I am not sure what Mr. Metallo is speaking of with regard to the Federal Government ending testing requirements…I do believe he is mistaken.

Many of the most prestigious colleges in the United States have dropped requirements for the SAT and ACT when considering high school students for admission. The reason being that standardized testing does very little to measure student growth or student potential.

The SAT, long considered the gold standard of college entrance testing, predicts how a college student might fare during the first year of college — that is all it can predict — and is accurate only 25 percent of the time.

I found this statistic to be interesting because it shows us that testing is not the “end-all-be-all” of learning and education in public schools.  Think about it: Have you ever crammed really hard for a test?  You get into the test, you basically do a data-dump with the information in your head, and then…it is done, that information is gone for the most part.  Is that truly educating a person?  I believe my readers know the answer to that question.

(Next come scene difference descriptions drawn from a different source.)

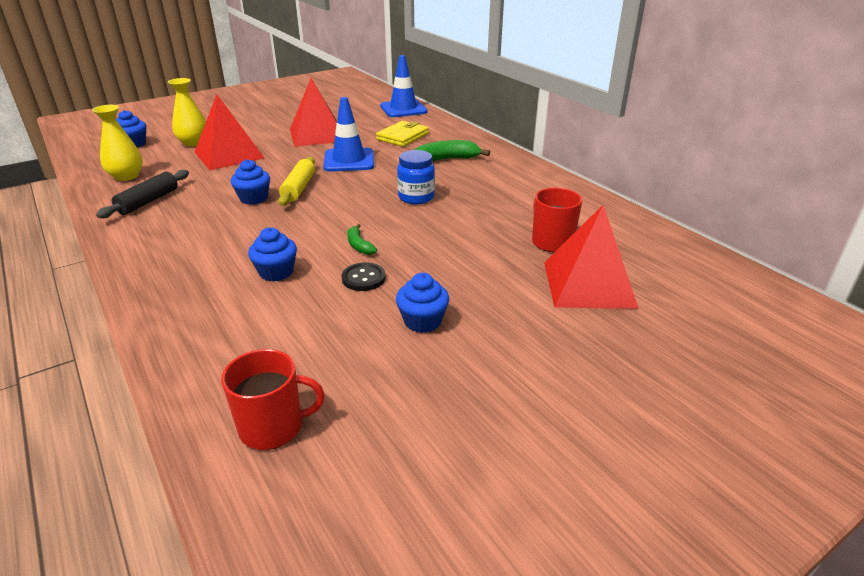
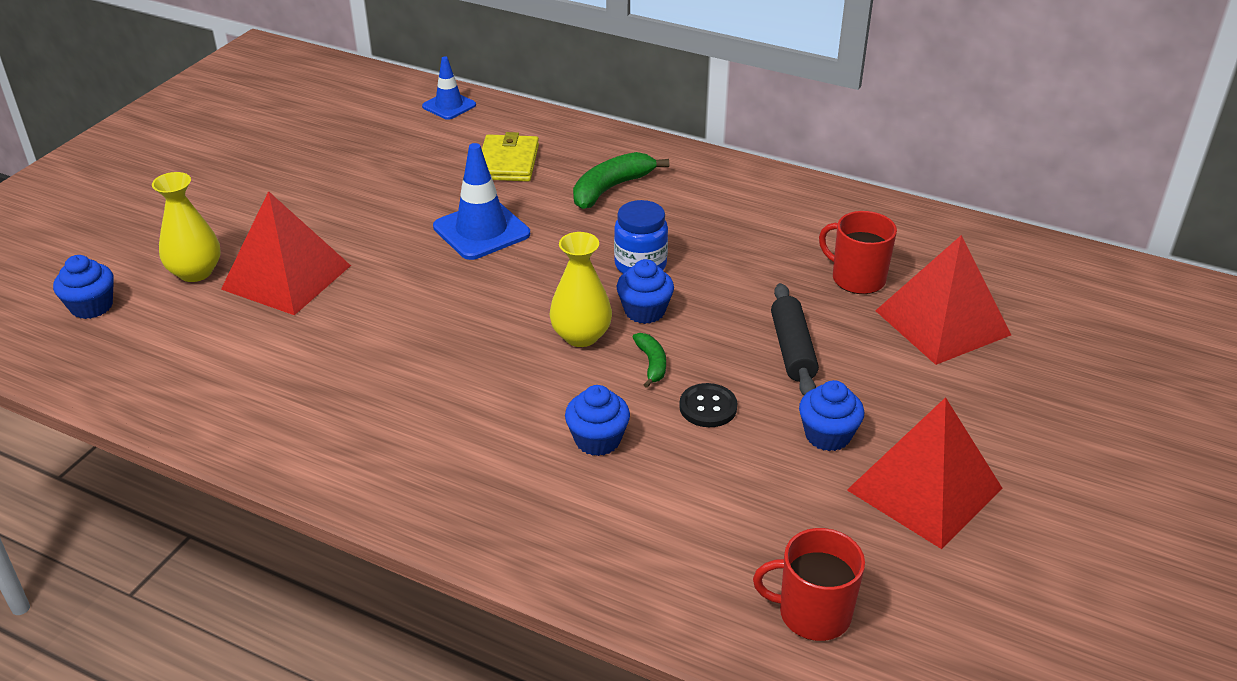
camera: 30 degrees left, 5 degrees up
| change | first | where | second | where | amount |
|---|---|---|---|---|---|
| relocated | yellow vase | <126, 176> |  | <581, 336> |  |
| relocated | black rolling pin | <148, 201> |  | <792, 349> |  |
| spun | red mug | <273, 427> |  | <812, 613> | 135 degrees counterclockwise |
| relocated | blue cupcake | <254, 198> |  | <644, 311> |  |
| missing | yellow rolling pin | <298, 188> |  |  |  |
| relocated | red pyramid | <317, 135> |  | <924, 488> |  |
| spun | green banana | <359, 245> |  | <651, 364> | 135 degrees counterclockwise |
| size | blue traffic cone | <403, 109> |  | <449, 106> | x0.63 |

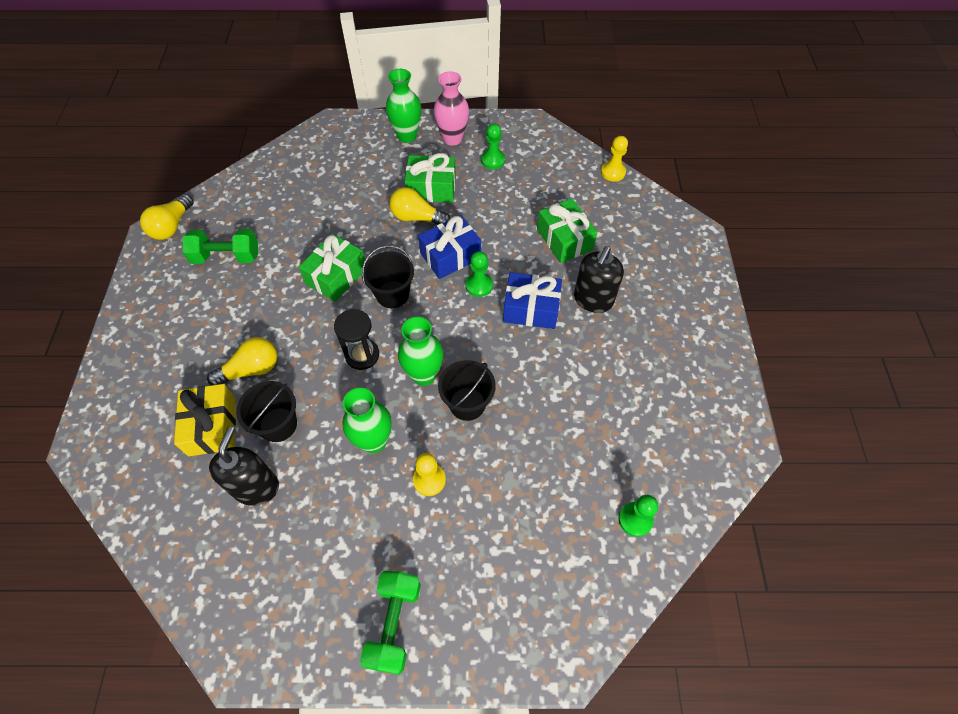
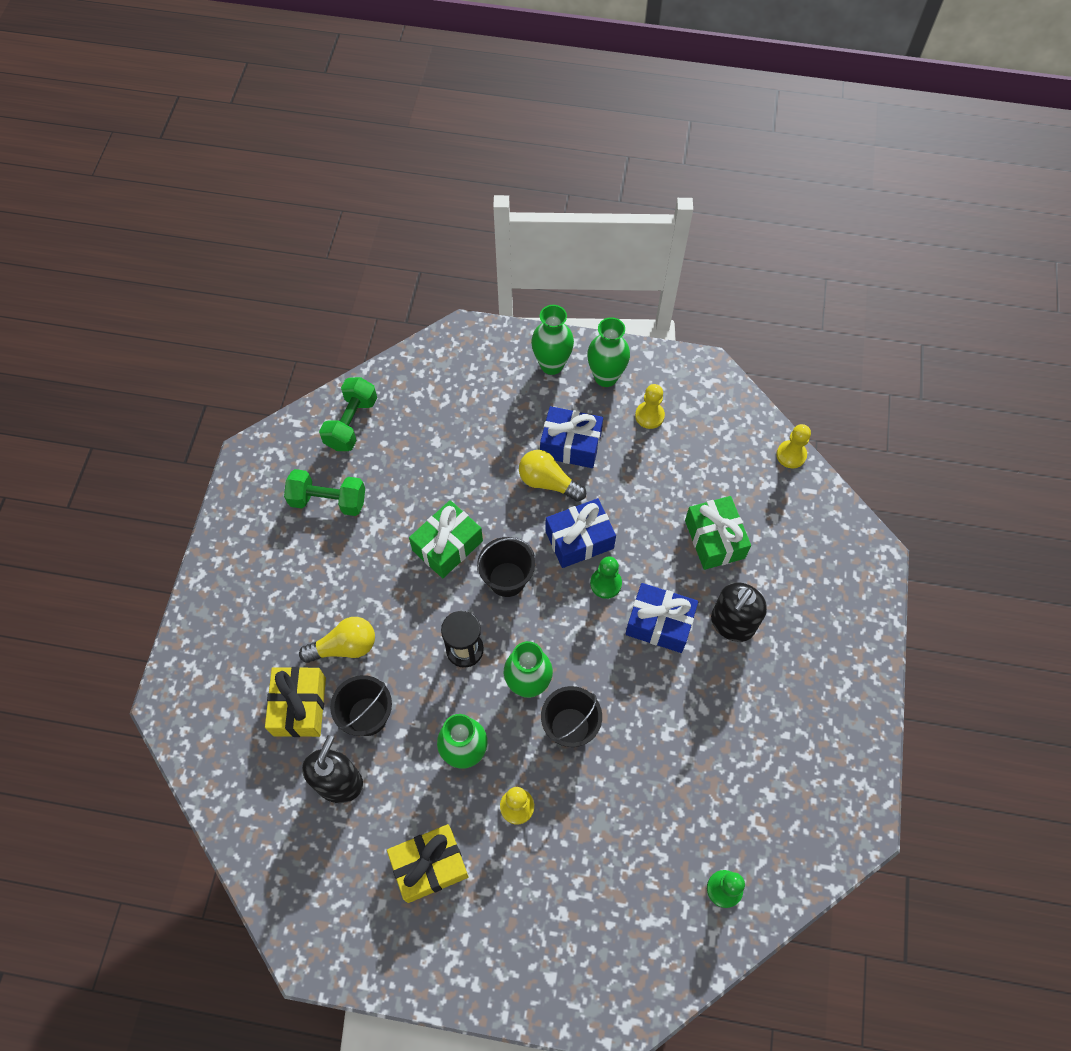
camera: 10 degrees right, 5 degrees up
| change | first | where | second | where | amount |
|---|---|---|---|---|---|
| missing | yellow light bulb | <172, 226> |  |  |  |
| relocated | green dumbbell | <394, 624> |  | <351, 423> |  |
| colour | green gift | <431, 188> | blue gift | <570, 445> |  |
| colour | pink vase | <452, 138> | green vase | <606, 377> |  |
| colour | green pawn | <493, 160> | yellow pawn | <649, 416> |  |
| appeared |  |  | yellow gift | <429, 865> |  |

Rather than relying on this less than accurate prediction, top colleges are now leaning toward student success during the high school years through grades earned in various courses, teachers’, counselors’ and principals’ letters of recommendation, participation in extracurricular activities and community service. It is interesting that colleges want to see students involved in extracurricular activities, and schools across New York are dropping these programs like hot potatoes in an effort to balance budgets. I would call this a disconnect of major proportions.

Undaunted by any of these factors, New York will now spend more than $1 million per year to monitor the security on testing which has been deemed to be very sound, according to the person recommending the institution of the new security program.

I am missing something here, but I cannot put my finger on it.

Further, the new security department will be staffed by lawyers and former law enforcement investigators. Now, there are people very familiar with school students and academic testing.

Note to the Education Department: If you really want to learn about cheating on tests, talk to some students, teachers and school administrators. They can tell you not only how to uncover cheating, but, more importantly, how to prevent it. We are dealing with school kids here, not criminals; there is no need for lawyers and police officers to be involved.

Additionally, in yet another slap at New York’s teachers, new testing guidelines will prevent teachers from grading the tests of the students they teach. This implies that teachers cheat for their students. As a teacher and administrator, I am offended by this implication.

The million-dollar security force pales in comparison to the tens of millions of dollars spent by the state education department and local school districts to create, administer and score the barrage of tests to which elementary, middle and high school students in New York are subjected to every year. This is a case of Nero fiddling while Rome burns.

It is time to realize that testing in and of itself does nothing to improve student performance. The testing must be linked to something relevant in the learning process, and that is the teaching that goes on in the classroom. Testing then becomes not only a measure of student performance but also teacher effectiveness as well as curriculum content.

This last paragraph gets at the heart of why I posted this piece.  Testing is NOT integral to improving student performance, it simply isn’t.  It is really a shame that the ideology of NCLB high-stakes testing has become so ingrained in our public school system.  Thank you GWB for signing this into law…and Mr. Obama, I thought better of you…

State leaders are recommending a plan that deserves a grade of “F” on the test of common sense.